By E. Brown
There seems to be an unspoken rule in business: Look out for You because you’re the only one You can depend on. From the corporate mission to the line-level employee, this idea permeates many organizations.
Some of this has been the backlash of “doing business” and some has been the advance of technology. Radio host and Business Coach, Dan Miller, in his book 48 Days To The Work You Love, states this notion:
The unwritten agreement between the corporation and the employee was, If you work for us throughout your working lifetime, we will take care of you.
This unspoken contract disintegrated. What happened? Fifty years ago, it took a lifetime for technology to make your job irrelevant–now it takes only 4 to 5 years. StaffMark predicts that in the next 4 years, 50 percent of the workforce will be contract labor. And today the average length of a job in America is 3.2 years.
How much of this have companies brought on themselves? Poor management drives employees to “watch their backs” so they do not lose their jobs. Poor leadership drives managers to “suck up to the party line” or lose their position of status.
As I have mentioned in another article (The Power Principle) the illusion of being in control is just that–an illusion. There are forces outside our control that can and have direct impact on us as individuals and workers. So what are we to do?
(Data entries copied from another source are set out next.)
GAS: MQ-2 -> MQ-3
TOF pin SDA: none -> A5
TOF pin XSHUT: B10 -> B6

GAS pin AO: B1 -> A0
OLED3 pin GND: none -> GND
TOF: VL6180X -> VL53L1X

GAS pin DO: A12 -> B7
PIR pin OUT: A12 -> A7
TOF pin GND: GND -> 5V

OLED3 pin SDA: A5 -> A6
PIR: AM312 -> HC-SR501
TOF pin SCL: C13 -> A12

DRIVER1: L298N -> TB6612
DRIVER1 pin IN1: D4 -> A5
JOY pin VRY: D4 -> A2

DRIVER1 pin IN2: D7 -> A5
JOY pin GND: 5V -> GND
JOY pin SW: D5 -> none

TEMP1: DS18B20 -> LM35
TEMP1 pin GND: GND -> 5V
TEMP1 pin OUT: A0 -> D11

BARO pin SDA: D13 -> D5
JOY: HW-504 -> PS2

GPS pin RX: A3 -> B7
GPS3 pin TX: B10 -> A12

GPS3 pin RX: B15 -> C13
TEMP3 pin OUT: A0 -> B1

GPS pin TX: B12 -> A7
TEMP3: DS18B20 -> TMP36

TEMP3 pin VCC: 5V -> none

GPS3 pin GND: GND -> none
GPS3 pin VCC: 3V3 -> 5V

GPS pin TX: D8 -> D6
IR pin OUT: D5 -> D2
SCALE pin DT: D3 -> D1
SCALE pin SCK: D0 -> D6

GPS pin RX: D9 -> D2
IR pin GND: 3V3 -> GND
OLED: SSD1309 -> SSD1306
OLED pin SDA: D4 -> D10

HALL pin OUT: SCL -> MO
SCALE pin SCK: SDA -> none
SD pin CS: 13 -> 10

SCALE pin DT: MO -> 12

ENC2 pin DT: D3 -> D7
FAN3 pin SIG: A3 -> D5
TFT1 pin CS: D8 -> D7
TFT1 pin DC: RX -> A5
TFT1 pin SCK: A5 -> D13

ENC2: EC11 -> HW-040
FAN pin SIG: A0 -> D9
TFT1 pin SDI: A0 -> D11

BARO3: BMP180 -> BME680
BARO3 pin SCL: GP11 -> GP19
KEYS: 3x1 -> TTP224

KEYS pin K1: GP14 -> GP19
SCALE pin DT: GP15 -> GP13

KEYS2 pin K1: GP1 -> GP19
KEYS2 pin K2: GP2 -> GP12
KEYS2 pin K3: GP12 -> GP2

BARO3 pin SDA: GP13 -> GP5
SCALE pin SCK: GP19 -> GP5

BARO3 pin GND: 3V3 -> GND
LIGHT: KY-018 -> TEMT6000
Below I have outlined a few places to consider starting.
Don’t try to be someone other than who you are. You have personal strengths and weaknesses. Don’t try to hide either. The truth is, you’re no good at hiding them and people know it already, which leads to the next point…
This seems to be a popular notion but no one wants to be first. Be honest with yourself and with others.
Proactively seek out others within and without the company to hold you accountable. A work life unexamined is a life that is headed for tough times.
People are not going to like what you are doing. You will no doubt expose the insecurities and political posturing of others. Be ready for criticism and be ready to look for another place of employment. Popularity, while nice to have, is not the litmus test.
When people see you for who you really are they will admire you and be more trusting. They will not have to wonder if there are any hidden agendas. They will know you care about their success and not just your own.
Covering your a$$ takes a lot of time and energy. Why waste it?